Mi hijo ha traído a una chica a nuestro piso y no sé cómo echarla

Solo en la intimidad de mi diario puedo confesar cosas como las que escribo hoy. Me siento tan llena de amargura que ya no puedo más. Sé que quizá reciba alguna crítica, pero confío en que las madres de hijos que de repente se convierten en adultos me entenderán.

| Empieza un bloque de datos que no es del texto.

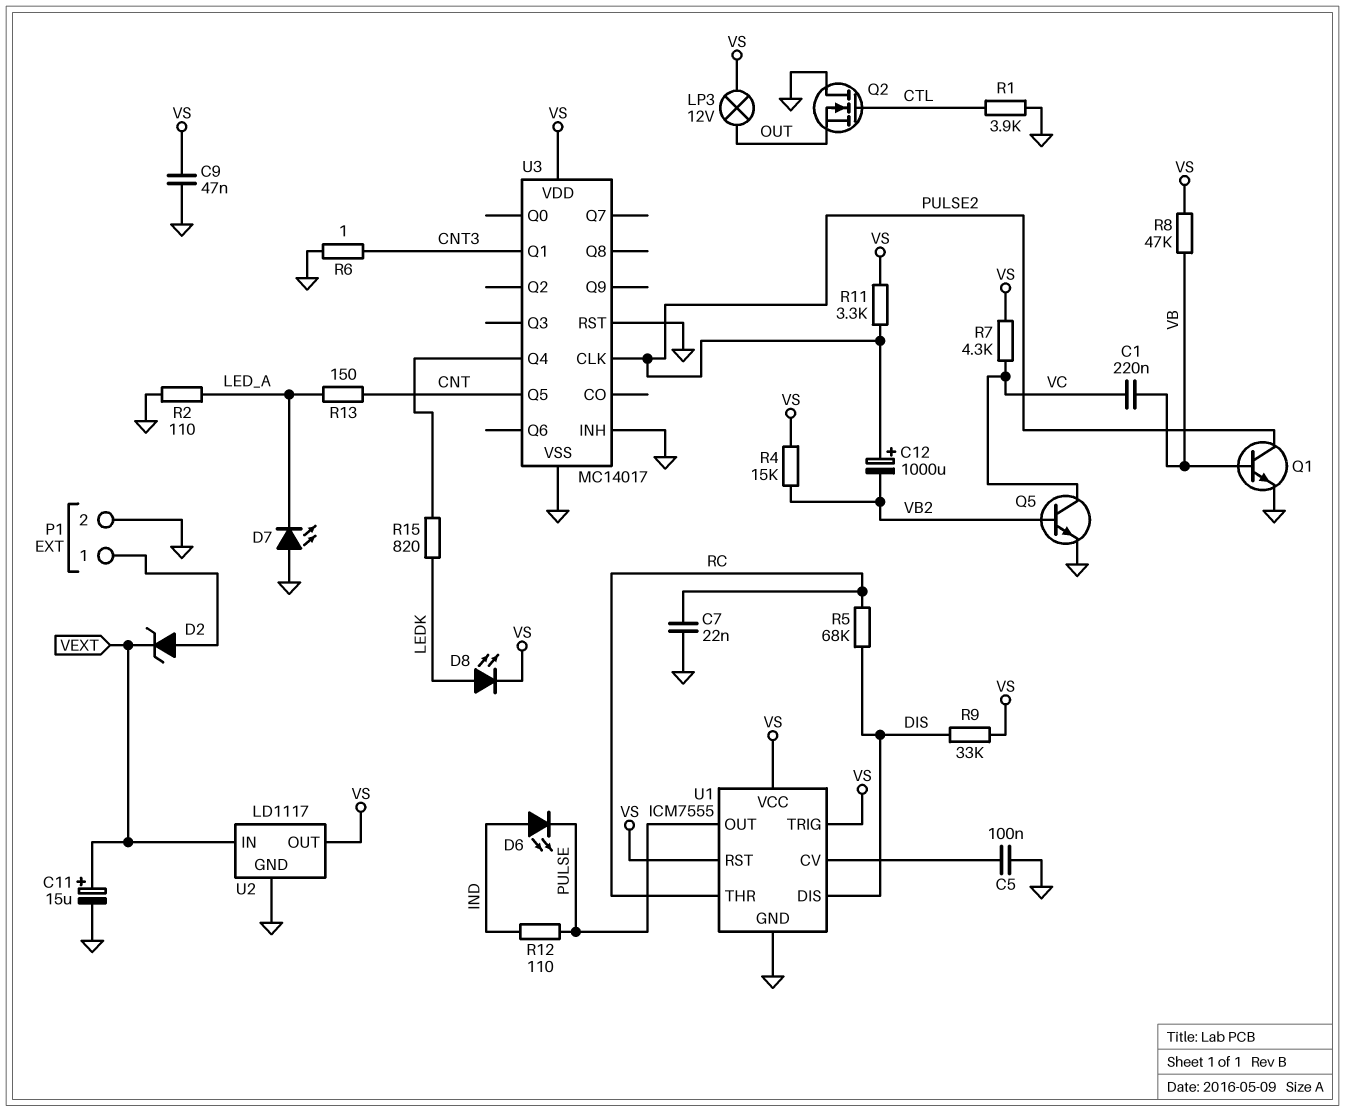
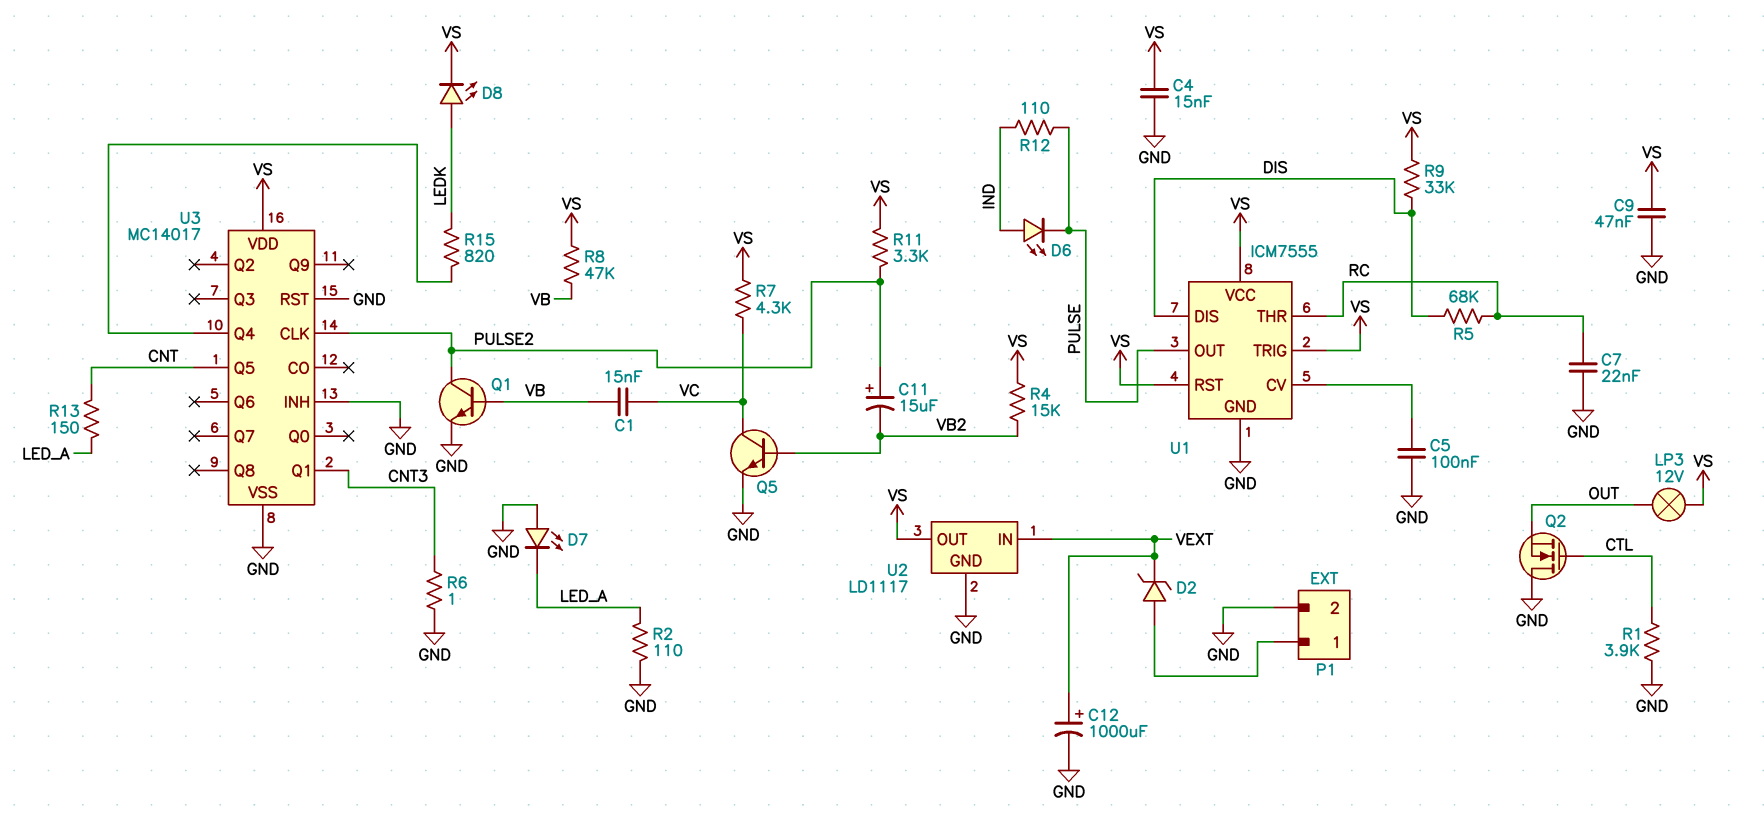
C1: 220nF (VB, VC) -> 15nF (VB, VC)
C4: none -> 15nF (GND, VS)
C11: 15uF (plus VEXT, minus GND) -> 15uF (plus PULSE2, minus VB2)
C12: 1000uF (plus PULSE2, minus VB2) -> 1000uF (plus VEXT, minus GND)

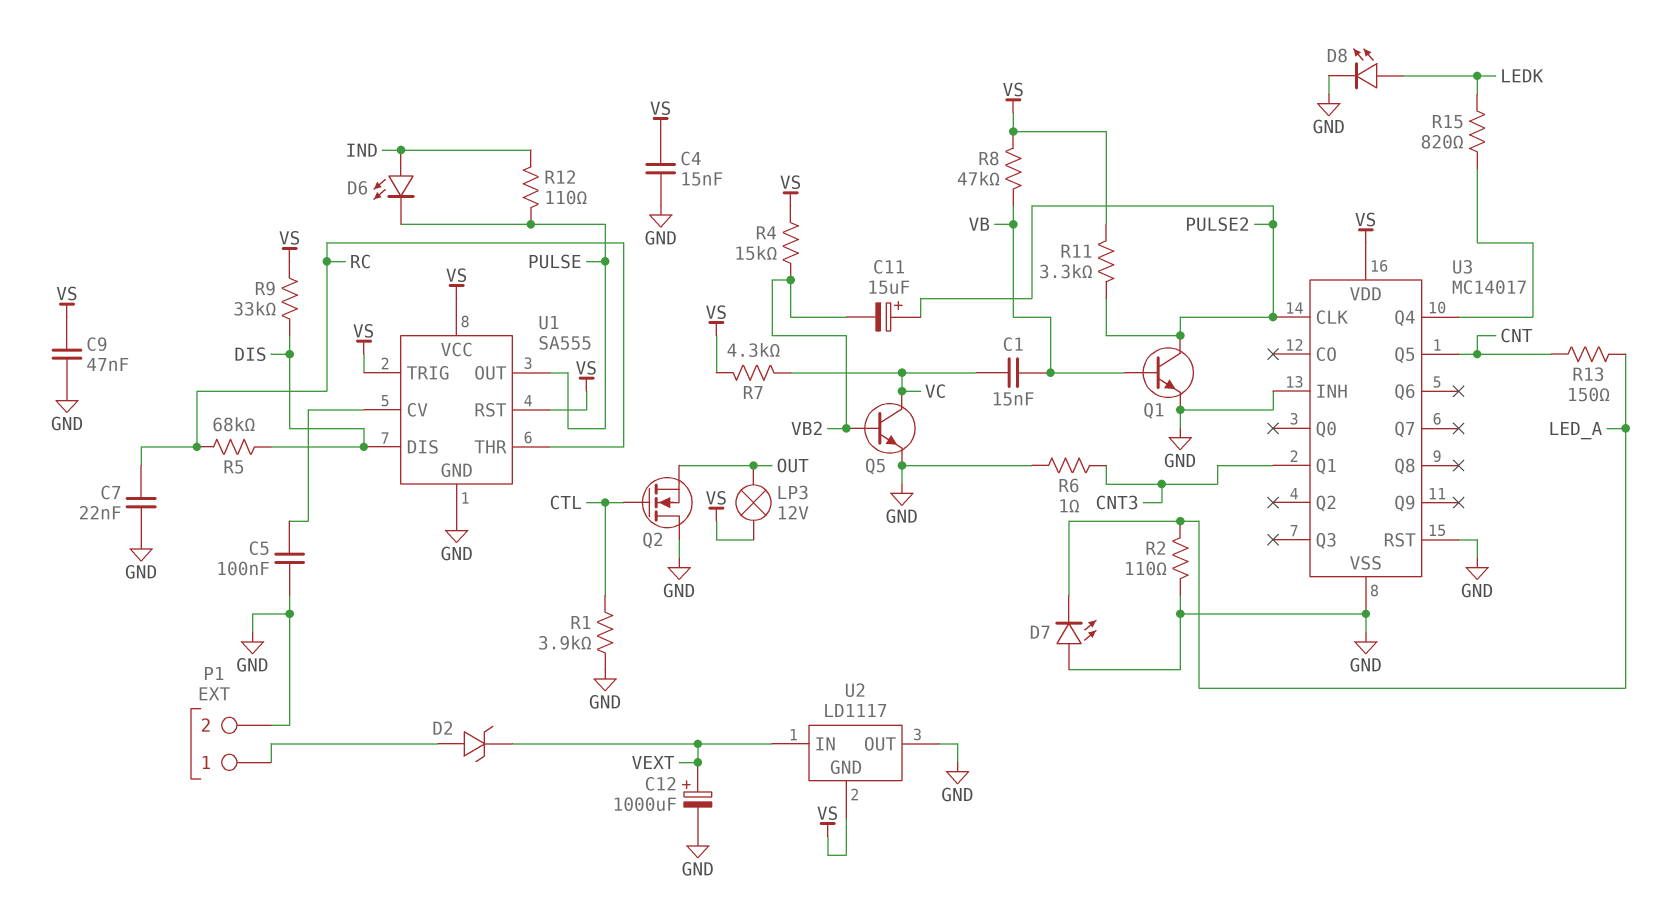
D8: LED (A LEDK, K VS) -> LED (A LEDK, K GND)
U1: ICM7555 -> SA555
U2 pin GND: GND -> VS
U2 pin OUT: VS -> GND

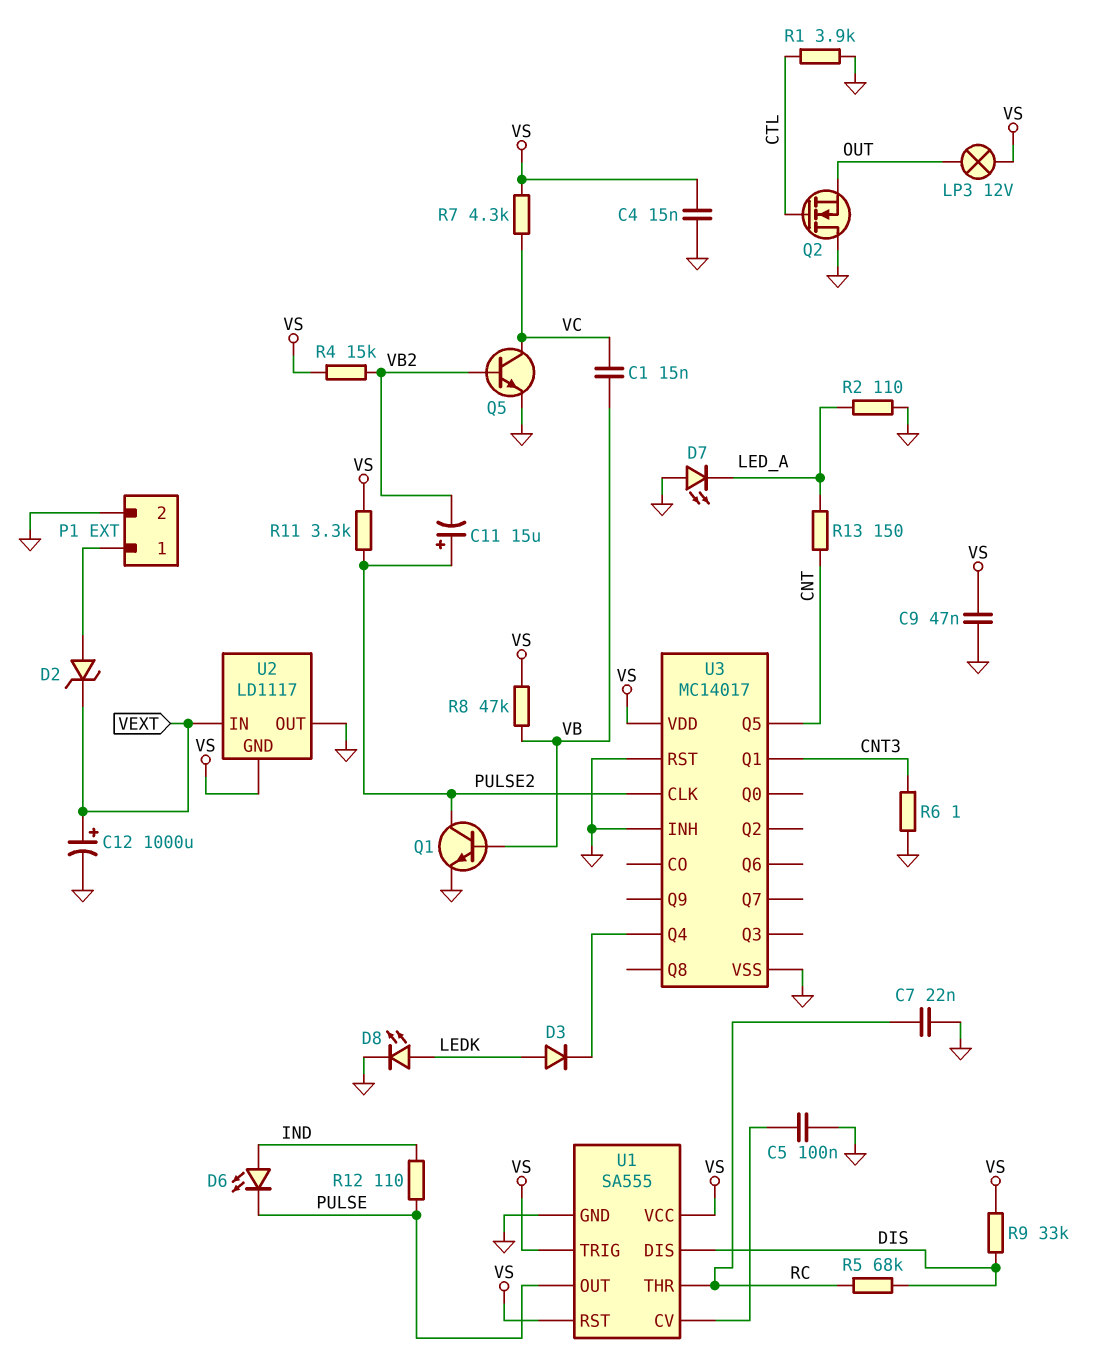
D3: none -> diode (A LEDK, K U3/Q4)
R15: 820 (LEDK, U3/Q4) -> none

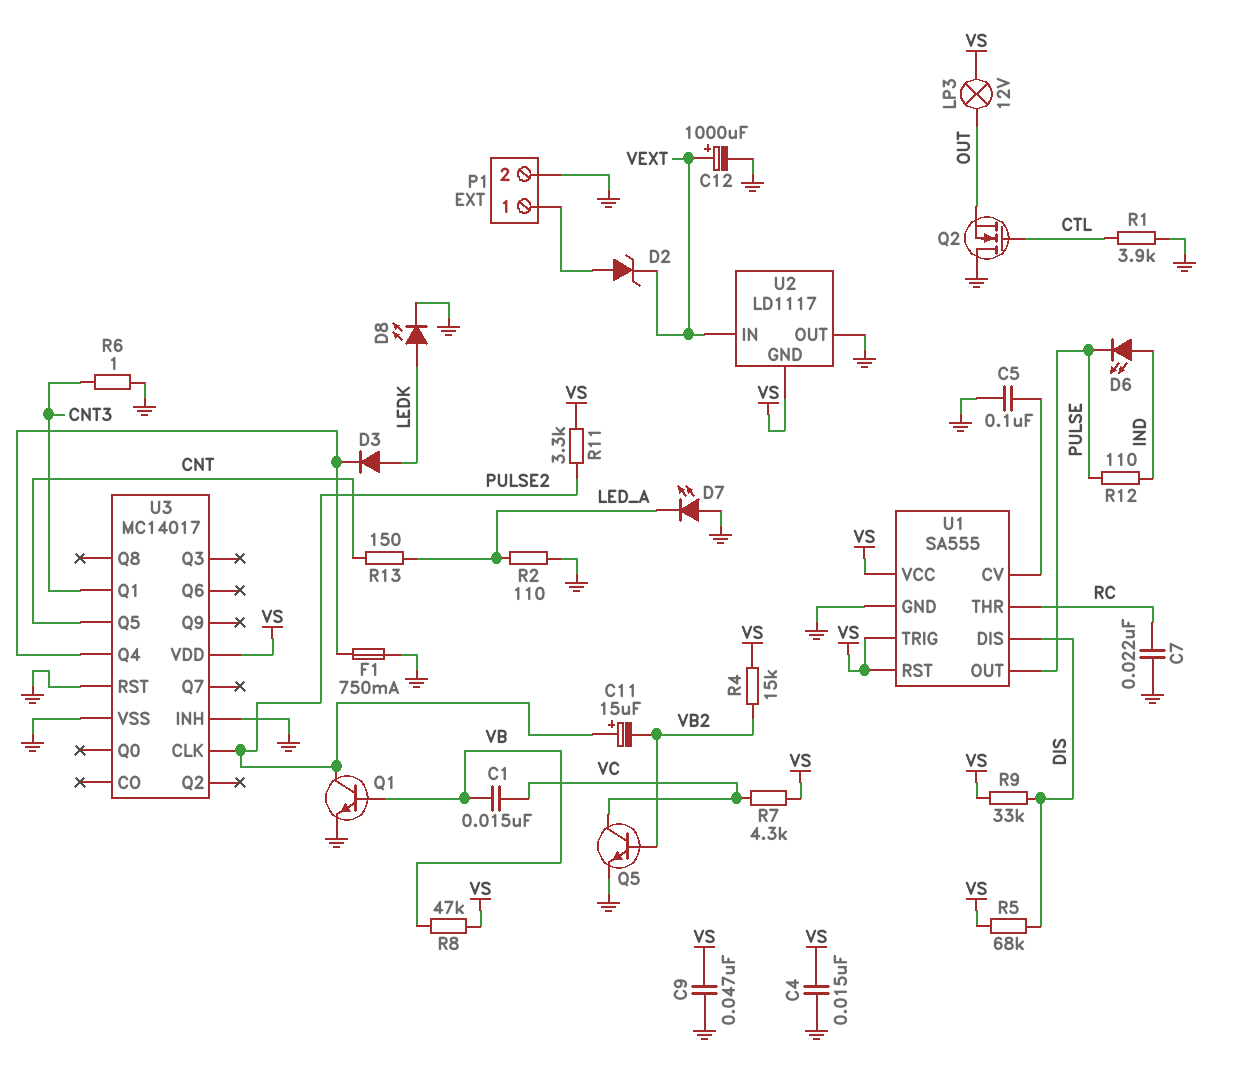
F1: none -> 750mA (GND, U3/Q4)
R5: 68k (DIS, RC) -> 68k (DIS, VS)

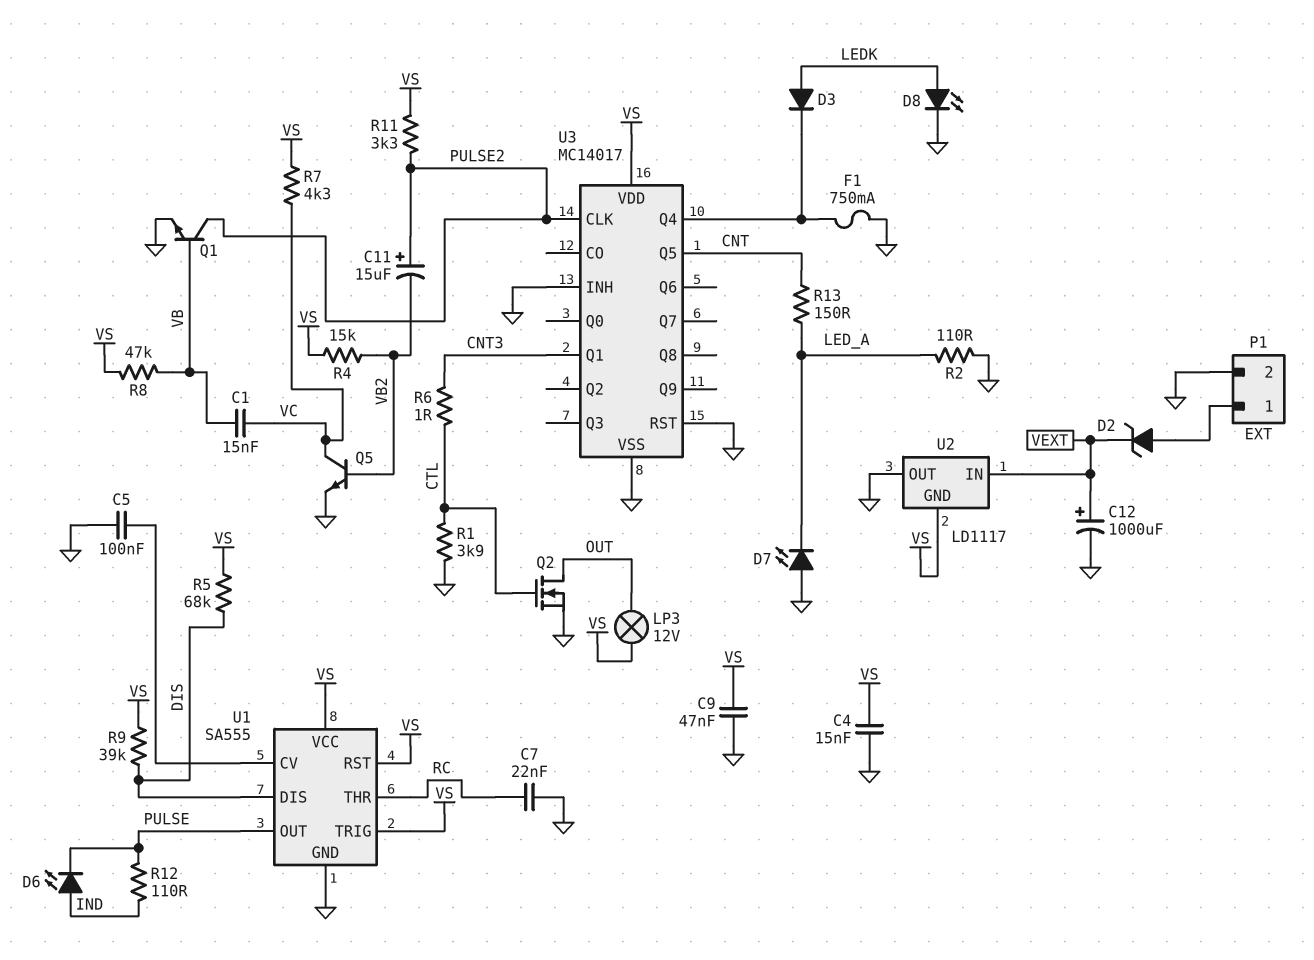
Q2: NMOS (G CTL, D GND, S OUT) -> NMOS (G CTL, D OUT, S GND)
R6: 1 (CNT3, GND) -> 1 (CNT3, CTL)
R9: 33k (DIS, VS) -> 39k (DIS, VS)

Das a luz a un niño, lo crías sola porque no soportabas más a su padre y te separas, te paseas con tu hijo, intentas hacer todo lo posible para que no sienta la falta de ese padre. Trabajas en dos sitios, luego te quedas en la cocina, como si fuera tu tercer turno, compras todos esos móviles caros, pagas sus estudios, y entonces:

Mamá, Alba se va a vivir con nosotros.

¿Con quién? ¿En nuestro piso de apenas 44 metros cuadrados? ¿La chica se va a instalar en la habitación de mi hijo? ¿Comerá también aquí? ¿Pondrá ella la lavadora? ¿O resulta que ahora seremos dos amas de casa?

Mi hijo estaba tan feliz cuando me dio la noticia, esperando que yo sonriera y saltara de alegría, quizás pensando que correría a vaciarle la parte del armario a Alba.

Es buena chica, no lo niego, pero eso no significa que yo quiera a otra persona viviendo en este piso con nosotros. ¿Son adultos? Pues que pidan una hipoteca o busquen un piso de alquiler. ¿Qué pasa, que por ahorrar no van a alquilar un sitio para ellos? ¿De verdad merece la pena a costa de los nervios de una madre?

Así es como me sentía, pero la dejé entrar. Al fin y al cabo, mi hijo también tiene derecho a este piso, tiene derecho a traer a quien quiera. Miento, pero prometí escribir la verdad. Mis amigas me regañaron: ¿No te importa la felicidad de tu hijo? ¿Qué clase de madre eres?.

Y ahora, cada vez que entro en casa, todo me molesta. Desde el recibidor ya lo noto. Los zapatos en la entrada, la cocina manchada, lo cual me indica que Alba ha cocinado. ¿Y qué pasa si gasta la comida que he comprado yo? No, no estoy derrochando euros. Pero, ¿qué ocurre cuando estás cocinando y de repente te has quedado sin harina? ¿Y las eternas colas para entrar al baño?

Lo reconozco, quiero que Alba se vaya de mi piso. No necesito otra ama de casa más aquí.

Y entonces me vino una idea: ¿por qué no traigo yo a un hombre? ¿Por qué he pasado tantos años cuidando de mi hijo y ocultando que podía tener una pareja? Al fin y al cabo, él tiene su espacio, ¿pero por qué no iba yo a tener el derecho de traer a alguien y ver cómo nos apañamos los cuatro en 44 metros cuadrados?

Esta es una carta poco habitual, lo sé. Y para mí, como madre de un hijo todavía pequeño, me cuesta imaginarme en la situación de quien la escribe. Por eso espero con interés los comentarios de quienes lo lean.

¿Qué pensáis, queridas lectoras y lectores? ¿Vuestros hijos han estado alguna vez en una situación parecida? ¿Os habéis llevado bien con las parejas de vuestros hijos? ¿Tiene una madre derecho a echar del piso a la novia de su hijo?